In reality, property prices are far below objective values

The gap between the so-called “objective” property values used for tax purposes and actual market prices is widening by the day, increasing the unfair burden on owners who shudder at the thought that they will again be taxed according to 2007 values, which had changed little compared to 2004, when the economic reality in this country was very different.

Property owners are therefore effectively taxed on the objective values set when the market had reached its peak and banks had focused their strategy on the expansion of housing credit with offers and promotional programs to lure more clients.

In areas such as Vouliagmeni, Palaio Psychico, Maroussi and Iraklio in Attica, the current market prices are over 30 percent lower than the objective values, with the gap for Psychico and Vouliagmeni standing at over 50 percent. For instance, the average objective value in Palaio Psychico is 7,250 euros per square meter, when houses there are currently selling at a rate of around 3,000 euros/sq.m. – i.e. 58.5 percent lower.

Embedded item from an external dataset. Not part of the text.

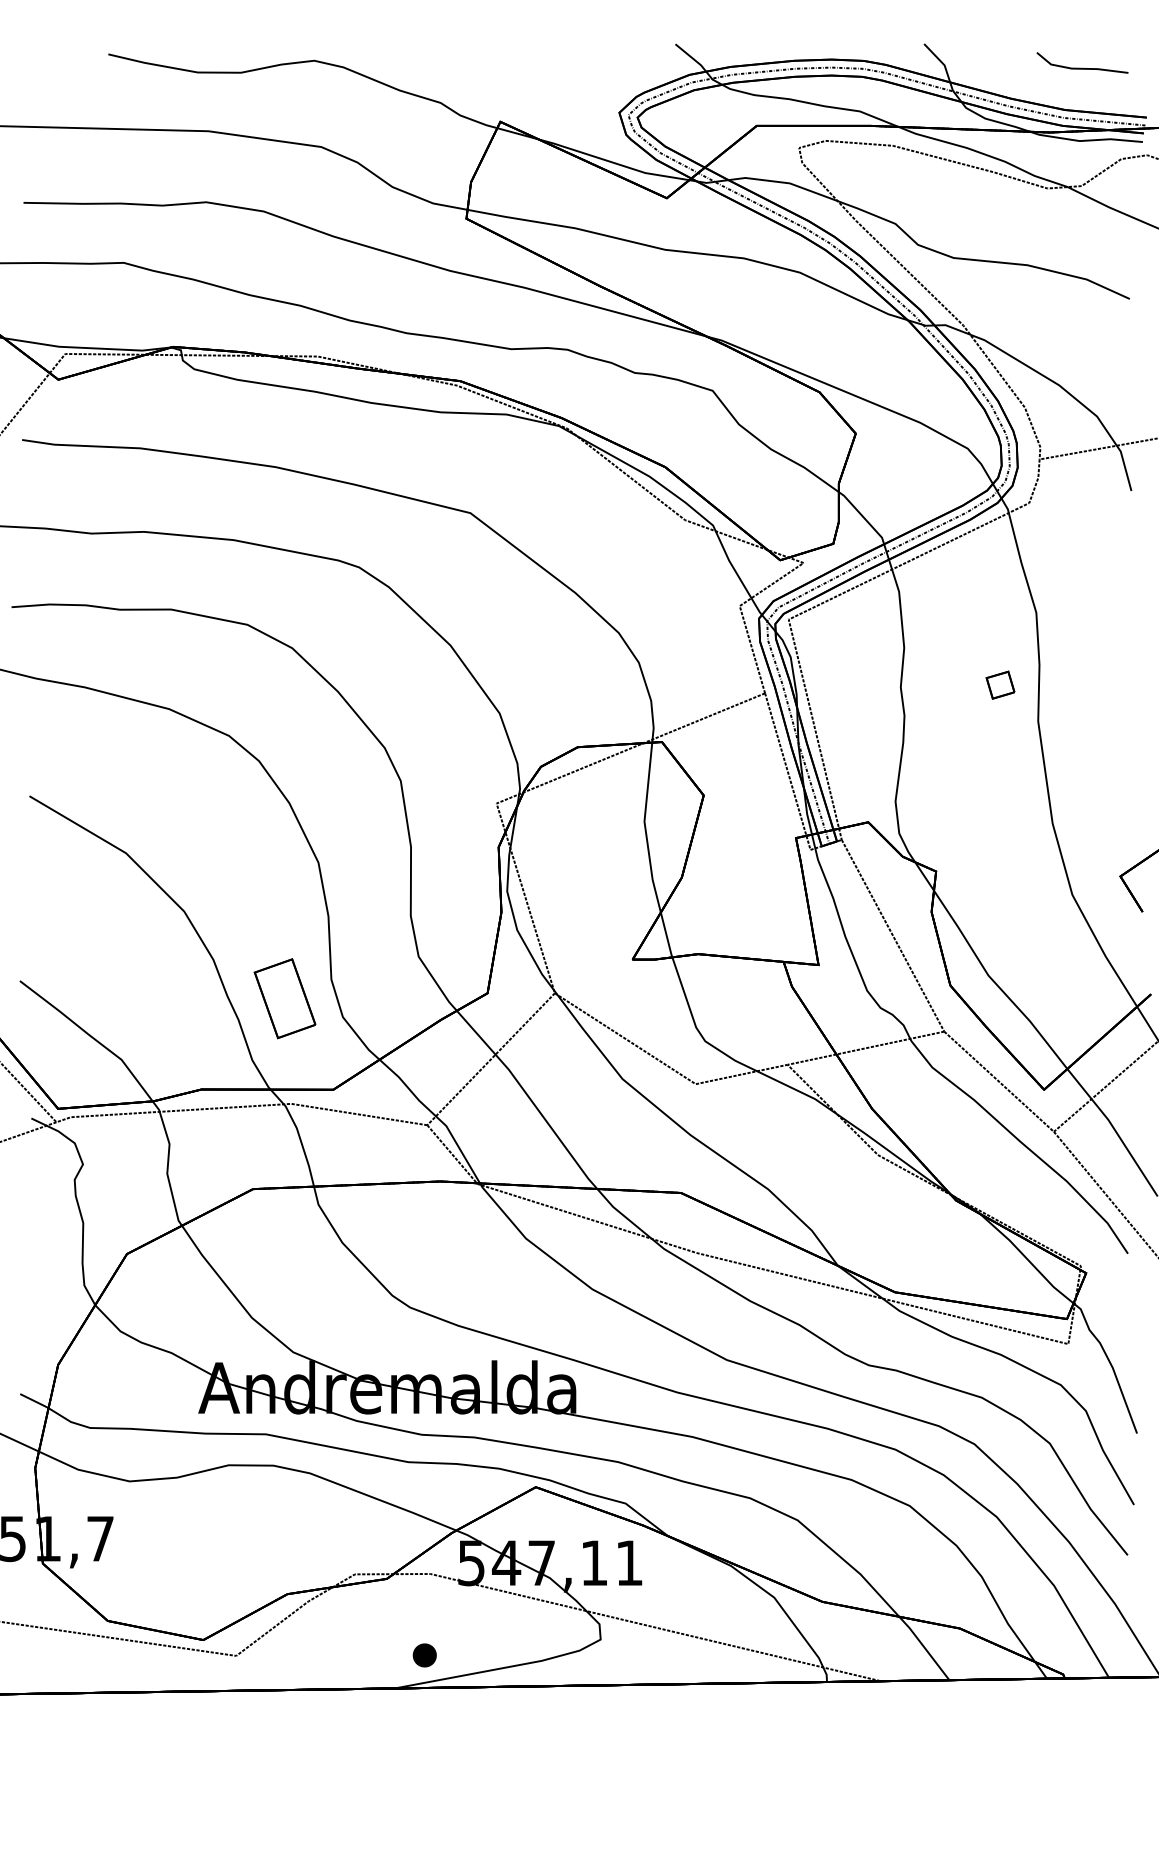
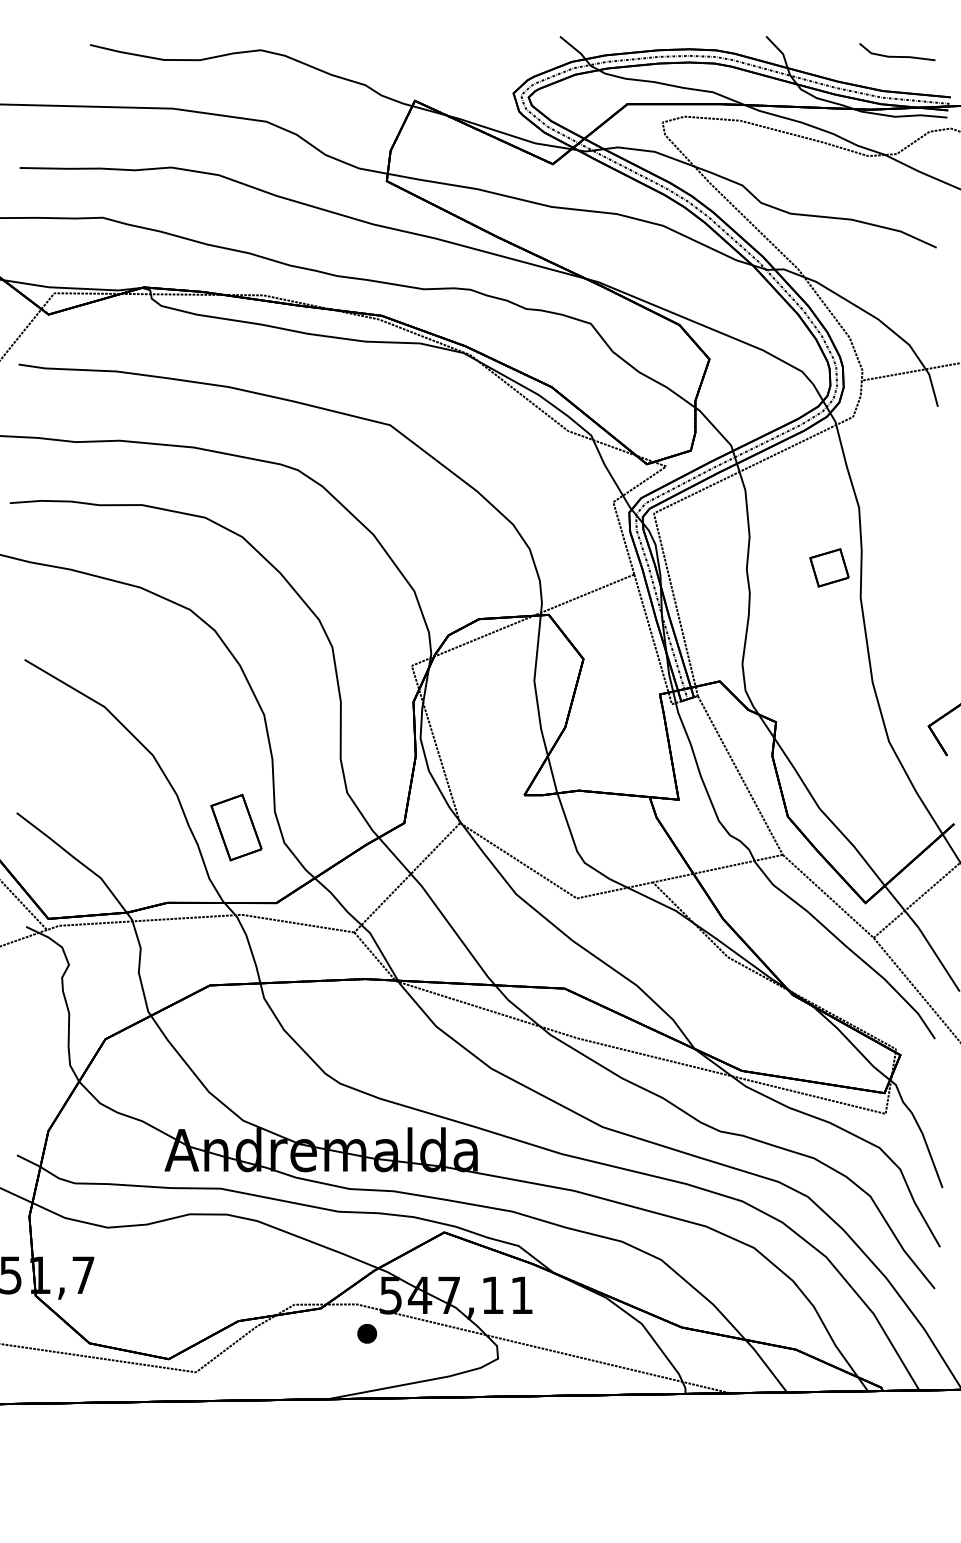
part: (1000, 684) -> (829, 567), size x1.67
part: (424, 1655) -> (366, 1333), moved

The phenomenon of market prices sliding below objective values started about 18 months ago, mostly affecting pricey areas. The Athenian suburbs of Ekali, Voula and Kifissia were some of the first areas to see transactions below the value used for tax purposes. Nowadays this is the rule and not the exception. As the crisis deepened and prices dropped, this trend spread to medium-priced areas such as Palaio Faliro, Halandri, Maroussi, Glyfada and Iraklio. It has now reached even cheaper areas such as Moschato, Kallithea and Galatsi.

Bank of Greece data show that by the end of the year market prices will have posted a 40 percent average decline compared with end-2008, while banks have practically stopped issuing loans until they sort out their nonperforming ones.

“Much as it may not be in the state’s interest concerning tax revenues, objective values will have to be revised lower, as this is the only way to correct the market and allow for expectations of a new start,” says Lefteris Potamianos, the vice president of the Athens-Attica Estate Agents’ Association.